Makes me wonder what use this -L flag is in the first place. Maybe it has to do with symlinks?

/tmp % mkdir one
/tmp % ln -s one two
/tmp % cd one
/tmp/one % /bin/pwd
/tmp/one
/tmp/one % cd ../two
/tmp/two % /bin/pwd
/tmp/one
/tmp/two % /bin/pwd -L
/tmp/two

Makes sense. Anyway, that's not a very satisfying answer. I doubt the authors' intended answer would have been “defer to the libc”.

Plan9

Ok, OpenBSD source didn't help. But Plan9 is Unicibus ipsis Unicior, so maybe we can find the answer there. Let's inspect pwd(1):

DESCRIPTION Pwd prints the path name of the working (current) directory. Pwd is guaranteed to return the same path that was used to enter the directory. If, however, the name space has changed, or directory names have been changed, this path name may no longer be valid. (See fd2path(2) for a descrip- tion of pwd's mechanism.)

Hah, that was helpful! Now, from fd2path(2):

As an example, getwd(2) is implemented by opening . and exe- cuting fd2path on the resulting file descriptor.
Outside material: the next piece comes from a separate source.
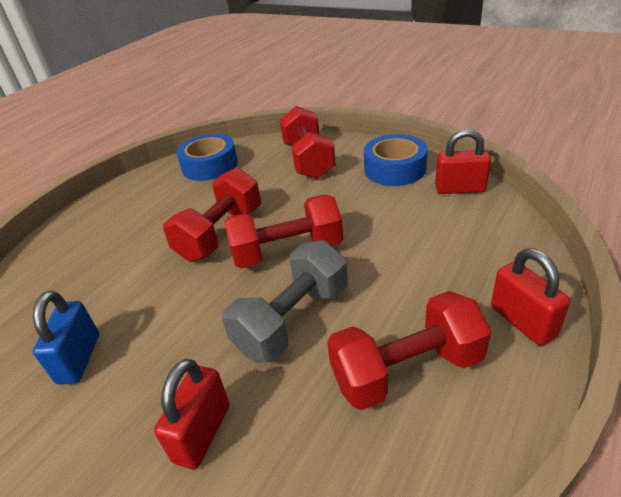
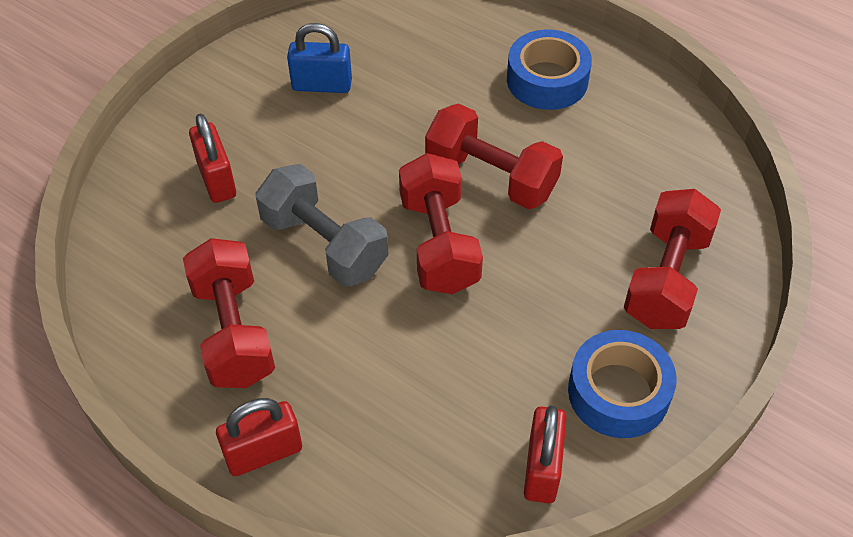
camera: 90 degrees right, 15 degrees up
(202, 433) = (217, 179): red padlock -> red padlock turned 45 degrees clockwise
(210, 165) = (669, 154): blue tape -> blue tape (547, 80)
(308, 160) = (666, 278): red dumbbell -> red dumbbell turned 60 degrees counterclockwise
By the way, it turns out that fd2path(2) is a fascinating topic in its own right (cf. “Lexical File Names in Plan 9 or: 'Getting Dot-Dot Right'”).

So my hypothesis above was correct, at least when it comes to Plan9. Also, another cool thing about Plan9 is that it lets me inspect a folder (“everything is a file”, right?)

% cat . > foo
% cat foo

I can then run foo through hexdump and see what's in there.

GNU

Let's see how coreutils implements it… nope. Just nope.

Wrapping up

So that was it, a brief excursion into different implementations of a simple command in UNIX. The difference in complexity is palpable. The Plan9 documentation is fun to read, and so is the code.